Hehe I am so glad that I'm not alone, Jetters. I love taking all the nappies out of the machine and sticking them on the dryer. If DH does it then it doesn't look "right" :blush:


----------



## Jetters

:rofl: me toooooooooo!


----------



## Arcanegirl

Same with Rob! I love washing clothes and hanging them out, so unless it desperatley needs done then i ban him from doing it!

Last night i asked him to put wipes and the bedding in and put it on a wash cycle. He got so used oto me telling him to set it to just rinse, so thats how he set it. I didnt know untill i found the powder still in teh drawer the next day :dohh:


----------



## mommy43

i have an airer in front room i use just for baby clothes too i sometimes use it for kids school blazers but have to make sure babys clothes are done first smehow just dosent look right with both on lmao i told oh i NEED one too :)


----------



## lynnikins

lol my OH doesnt do any washing since we moved it used to be his job but he hates our new airer so wont do it lol


----------



## jessabella

hahahah excuses excuses:haha:




lynnikins said:


> lol my OH doesnt do any washing since we moved it used to be his job but he hates our new airer so wont do it lol


----------



## Missy89

Ok please don't laugh at me, buuut I can put my lovely nappys in the tumble dryer right?


----------



## lynnikins

ummm depends on the nappy, your not supposed to put PUL outters in the dryer except on low for a short period but they all dry so quick you shouldnt need to, most inserts you can tumble dry as normal but i wouldnt tumble dry bamboo or hemp on anything but low lol as its not great for the fibres lol.


----------



## Lu28

I'd love one of these but they're so expensive :(


----------



## Missy89

lynnikins said:


> ummm depends on the nappy, your not supposed to put PUL outters in the dryer except on low for a short period but they all dry so quick you shouldnt need to, most inserts you can tumble dry as normal but i wouldnt tumble dry bamboo or hemp on anything but low lol as its not great for the fibres lol.

Oh god!
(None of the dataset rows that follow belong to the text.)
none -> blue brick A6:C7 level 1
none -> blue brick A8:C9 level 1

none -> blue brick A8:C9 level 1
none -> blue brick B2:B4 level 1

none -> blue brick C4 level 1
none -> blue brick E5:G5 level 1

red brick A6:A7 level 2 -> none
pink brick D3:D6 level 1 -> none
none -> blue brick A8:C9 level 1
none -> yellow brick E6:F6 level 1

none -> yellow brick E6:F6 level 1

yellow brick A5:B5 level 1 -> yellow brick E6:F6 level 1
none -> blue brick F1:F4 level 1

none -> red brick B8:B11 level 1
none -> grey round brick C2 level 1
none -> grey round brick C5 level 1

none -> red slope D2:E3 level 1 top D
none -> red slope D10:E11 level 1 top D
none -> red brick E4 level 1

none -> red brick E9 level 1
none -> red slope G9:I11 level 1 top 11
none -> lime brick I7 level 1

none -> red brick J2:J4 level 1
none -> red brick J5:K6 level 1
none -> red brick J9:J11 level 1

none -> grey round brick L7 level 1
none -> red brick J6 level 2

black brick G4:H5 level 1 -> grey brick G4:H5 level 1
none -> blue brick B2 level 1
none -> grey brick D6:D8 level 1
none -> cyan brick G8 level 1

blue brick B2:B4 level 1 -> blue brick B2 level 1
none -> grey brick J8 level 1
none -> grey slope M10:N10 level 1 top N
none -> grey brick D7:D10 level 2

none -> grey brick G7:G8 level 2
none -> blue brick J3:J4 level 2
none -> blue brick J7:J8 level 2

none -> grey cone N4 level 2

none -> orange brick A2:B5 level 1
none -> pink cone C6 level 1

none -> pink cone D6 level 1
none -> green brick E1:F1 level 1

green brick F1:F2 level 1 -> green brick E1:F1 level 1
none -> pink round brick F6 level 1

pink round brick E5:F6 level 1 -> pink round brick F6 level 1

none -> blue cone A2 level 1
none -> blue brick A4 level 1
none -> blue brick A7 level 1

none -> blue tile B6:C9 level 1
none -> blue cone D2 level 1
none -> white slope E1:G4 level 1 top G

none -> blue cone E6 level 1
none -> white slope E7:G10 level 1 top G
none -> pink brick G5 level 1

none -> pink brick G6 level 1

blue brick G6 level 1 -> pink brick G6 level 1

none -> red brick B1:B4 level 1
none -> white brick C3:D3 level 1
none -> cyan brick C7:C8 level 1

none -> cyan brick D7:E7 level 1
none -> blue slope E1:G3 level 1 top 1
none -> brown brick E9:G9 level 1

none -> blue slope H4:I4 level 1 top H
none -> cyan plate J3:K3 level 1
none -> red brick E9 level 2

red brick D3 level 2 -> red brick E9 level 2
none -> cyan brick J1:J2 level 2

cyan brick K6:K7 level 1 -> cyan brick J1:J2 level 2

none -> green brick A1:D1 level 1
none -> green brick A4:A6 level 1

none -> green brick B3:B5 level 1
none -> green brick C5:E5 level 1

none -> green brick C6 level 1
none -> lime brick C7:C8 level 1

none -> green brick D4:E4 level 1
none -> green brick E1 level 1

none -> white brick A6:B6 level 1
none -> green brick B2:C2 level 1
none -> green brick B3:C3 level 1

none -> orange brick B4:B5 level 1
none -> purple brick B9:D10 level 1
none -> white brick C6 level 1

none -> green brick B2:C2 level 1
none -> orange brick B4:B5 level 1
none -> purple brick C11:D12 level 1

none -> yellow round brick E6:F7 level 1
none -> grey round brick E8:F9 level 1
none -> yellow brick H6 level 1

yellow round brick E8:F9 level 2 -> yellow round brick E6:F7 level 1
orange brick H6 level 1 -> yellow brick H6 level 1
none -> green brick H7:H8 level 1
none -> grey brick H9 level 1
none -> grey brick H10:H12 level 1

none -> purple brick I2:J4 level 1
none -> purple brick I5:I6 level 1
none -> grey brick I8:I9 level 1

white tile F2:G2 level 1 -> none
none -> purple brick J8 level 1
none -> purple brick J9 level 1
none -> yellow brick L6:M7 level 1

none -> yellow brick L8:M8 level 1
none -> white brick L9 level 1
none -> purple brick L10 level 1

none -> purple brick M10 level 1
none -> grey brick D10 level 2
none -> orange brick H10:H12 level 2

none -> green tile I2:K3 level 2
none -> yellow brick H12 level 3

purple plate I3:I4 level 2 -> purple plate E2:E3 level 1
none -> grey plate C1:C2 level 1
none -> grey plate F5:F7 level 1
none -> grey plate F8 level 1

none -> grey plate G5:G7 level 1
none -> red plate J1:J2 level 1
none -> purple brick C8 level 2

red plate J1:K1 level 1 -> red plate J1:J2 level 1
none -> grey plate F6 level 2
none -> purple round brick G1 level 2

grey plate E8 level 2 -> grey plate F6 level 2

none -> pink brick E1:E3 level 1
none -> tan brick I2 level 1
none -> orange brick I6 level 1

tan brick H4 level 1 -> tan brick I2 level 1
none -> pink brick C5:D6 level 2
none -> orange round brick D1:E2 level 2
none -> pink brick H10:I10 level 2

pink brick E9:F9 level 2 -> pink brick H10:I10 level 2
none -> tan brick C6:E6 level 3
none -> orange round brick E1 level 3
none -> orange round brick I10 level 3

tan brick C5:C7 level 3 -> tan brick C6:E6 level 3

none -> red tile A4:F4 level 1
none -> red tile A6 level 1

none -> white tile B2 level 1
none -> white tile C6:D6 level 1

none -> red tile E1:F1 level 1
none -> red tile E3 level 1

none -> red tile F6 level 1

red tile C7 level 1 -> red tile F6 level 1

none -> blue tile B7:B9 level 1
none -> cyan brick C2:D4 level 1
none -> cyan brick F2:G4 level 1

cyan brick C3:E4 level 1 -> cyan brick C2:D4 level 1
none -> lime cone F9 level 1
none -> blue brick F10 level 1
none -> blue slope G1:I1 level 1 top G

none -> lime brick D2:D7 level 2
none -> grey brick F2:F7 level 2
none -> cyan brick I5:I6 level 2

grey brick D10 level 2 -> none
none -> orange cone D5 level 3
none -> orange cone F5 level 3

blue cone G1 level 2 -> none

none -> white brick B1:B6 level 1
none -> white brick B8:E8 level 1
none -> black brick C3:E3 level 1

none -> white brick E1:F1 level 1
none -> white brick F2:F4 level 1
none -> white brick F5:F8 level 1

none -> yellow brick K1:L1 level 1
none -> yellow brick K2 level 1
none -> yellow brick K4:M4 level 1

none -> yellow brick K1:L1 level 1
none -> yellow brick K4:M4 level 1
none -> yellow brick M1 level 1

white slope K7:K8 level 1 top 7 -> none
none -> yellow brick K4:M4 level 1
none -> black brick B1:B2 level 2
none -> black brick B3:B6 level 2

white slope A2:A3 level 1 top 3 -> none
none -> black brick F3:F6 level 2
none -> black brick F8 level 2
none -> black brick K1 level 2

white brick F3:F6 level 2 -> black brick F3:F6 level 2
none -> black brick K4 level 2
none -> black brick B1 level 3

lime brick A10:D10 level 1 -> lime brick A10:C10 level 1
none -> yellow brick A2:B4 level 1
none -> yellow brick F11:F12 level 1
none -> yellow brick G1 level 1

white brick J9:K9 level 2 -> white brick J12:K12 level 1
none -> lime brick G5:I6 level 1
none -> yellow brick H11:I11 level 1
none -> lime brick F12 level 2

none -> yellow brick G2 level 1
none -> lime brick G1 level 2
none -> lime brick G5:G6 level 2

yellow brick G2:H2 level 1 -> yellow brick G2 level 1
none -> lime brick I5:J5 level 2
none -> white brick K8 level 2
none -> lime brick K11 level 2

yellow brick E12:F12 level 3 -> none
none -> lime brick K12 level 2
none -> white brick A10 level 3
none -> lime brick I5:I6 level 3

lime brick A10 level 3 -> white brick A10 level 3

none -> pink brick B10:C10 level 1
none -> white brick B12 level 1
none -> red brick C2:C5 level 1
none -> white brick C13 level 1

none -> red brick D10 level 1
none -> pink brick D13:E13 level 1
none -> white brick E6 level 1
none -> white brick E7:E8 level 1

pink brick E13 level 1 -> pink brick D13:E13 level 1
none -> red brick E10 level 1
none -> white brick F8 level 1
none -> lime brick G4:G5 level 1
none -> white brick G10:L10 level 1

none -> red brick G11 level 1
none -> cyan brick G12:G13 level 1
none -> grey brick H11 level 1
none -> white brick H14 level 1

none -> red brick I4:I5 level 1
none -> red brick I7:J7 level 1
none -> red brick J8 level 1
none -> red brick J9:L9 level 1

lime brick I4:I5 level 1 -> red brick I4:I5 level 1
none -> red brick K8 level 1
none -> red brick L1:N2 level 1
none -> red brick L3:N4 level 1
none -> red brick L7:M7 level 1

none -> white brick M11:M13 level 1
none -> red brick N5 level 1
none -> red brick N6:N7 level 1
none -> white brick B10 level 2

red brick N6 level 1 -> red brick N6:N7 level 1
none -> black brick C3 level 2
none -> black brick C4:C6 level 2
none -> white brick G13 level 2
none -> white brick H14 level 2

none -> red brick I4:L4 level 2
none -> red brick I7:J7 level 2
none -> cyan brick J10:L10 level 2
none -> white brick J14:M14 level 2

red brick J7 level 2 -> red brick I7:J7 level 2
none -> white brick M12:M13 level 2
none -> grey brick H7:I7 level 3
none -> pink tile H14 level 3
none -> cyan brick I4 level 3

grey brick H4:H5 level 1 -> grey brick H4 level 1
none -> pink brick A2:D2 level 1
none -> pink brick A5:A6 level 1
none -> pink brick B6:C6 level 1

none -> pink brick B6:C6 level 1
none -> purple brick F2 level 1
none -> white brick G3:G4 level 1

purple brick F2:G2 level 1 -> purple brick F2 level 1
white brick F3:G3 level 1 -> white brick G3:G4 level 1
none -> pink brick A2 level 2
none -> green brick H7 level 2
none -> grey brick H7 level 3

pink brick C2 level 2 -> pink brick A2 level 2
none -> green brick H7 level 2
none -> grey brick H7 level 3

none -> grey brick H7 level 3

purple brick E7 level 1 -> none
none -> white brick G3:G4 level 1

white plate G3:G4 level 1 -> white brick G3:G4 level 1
Im so glad I asked:dohh: Im pre washing all my new fluff tomorrow and I would have just shoved them in:blush:

Thank-you!


----------



## twiggy56

Jetters I smiled when I read you like hanging out washing...

if i have a special place to hang them out all neat and nice and warm...id be loving it too!!

its loving for your nappies really....:rofl:


----------



## Jetters

:blush: :rofl:


----------



## lynnikins

tbh i quite enjoyed hanging out my washing this morning, hang on i'll get a pic of the nappys

https://sphotos.ak.fbcdn.net/hphotos-ak-ash2/hs362.ash2/64065_10150276828275123_663595122_14841556_4049967_n.jpg


----------



## jessabella

aww bless I love it..im thinking of prewashing all mine next week or so ...need the practice I suppose


----------



## lynnikins

lol i love fluff out and drying lol thats about as much sun as my fluff can get lol being on the second floor we dont have any outdoor space for them


----------



## jessabella

yeah I only get sun through my room and the nusery, we have an outside space but sun doesnt go on that side except for the summer days..so might have to figure out how to hang them near the window in the rooms..atleast jus the oens that get a stain or something.


----------



## shopgirl771

ive just ordered a tumble dryer....wish id seen this first. agghhhhhh


----------



## jenstar

A query for anyone who has this- how would you compare it to a tumble drier in terms of speed of drying? Thanks in advance ladies.


----------



## Arcanegirl

I'll be able to compare when mine actually arrives!


----------



## Eala

In terms of drying nappies? Erm, I guess it's probably longer, depending on how many you put on. I don't tumble any of my nappies, so I don't really know :shrug: I tend to put things on overnight, and they are dry by the morning, but I don't know at what point overnight they reach that point of being dry :rofl:


----------



## lynnikins

lol i just hang them up and within 24 hours most are dry occasionally i might have a bamboo insert or hemp one thats still needing a bit longer in the warm


----------



## jenstar

Eala said:


> In terms of drying nappies? Erm, I guess it's probably longer, depending on how many you put on. I don't tumble any of my nappies, so I don't really know :shrug: I tend to put things on overnight, and they are dry by the morning, but I don't know at what point overnight they reach that point of being dry :rofl:

I'm thinking more clothes... like jeans, would you get jeans dry over night? And that is with you putting layers of stuff on? The nappies I use now dry really quickly anyway.

Thanks Eala.


----------



## Eala

Things like T-shirts, tops etc, I can layer up to about 6 deep, and they will dry overnight. Pants, socks, bras etc, dry very quickly. Jeans will dry in a few hours. I tend not to leave them overnight, as they go crispy :rofl:


----------



## jenstar

Wow that sounds good. And Jetters said it cost approx £10 extra electricity for running it for a month, which I think works out cheaper than the 3p an hour Lakeland suggested. I dunno what a tumble drier uses but I imagine it'd be more than that. Hmm, really interested now!


----------



## Arcanegirl

I think my tumble uses about 30p if i run it for an hour so definatley works out cheaper!


----------



## Rachel_C

Arcanegirl said:


> I think my tumble uses about 30p if i run it for an hour so definatley works out cheaper!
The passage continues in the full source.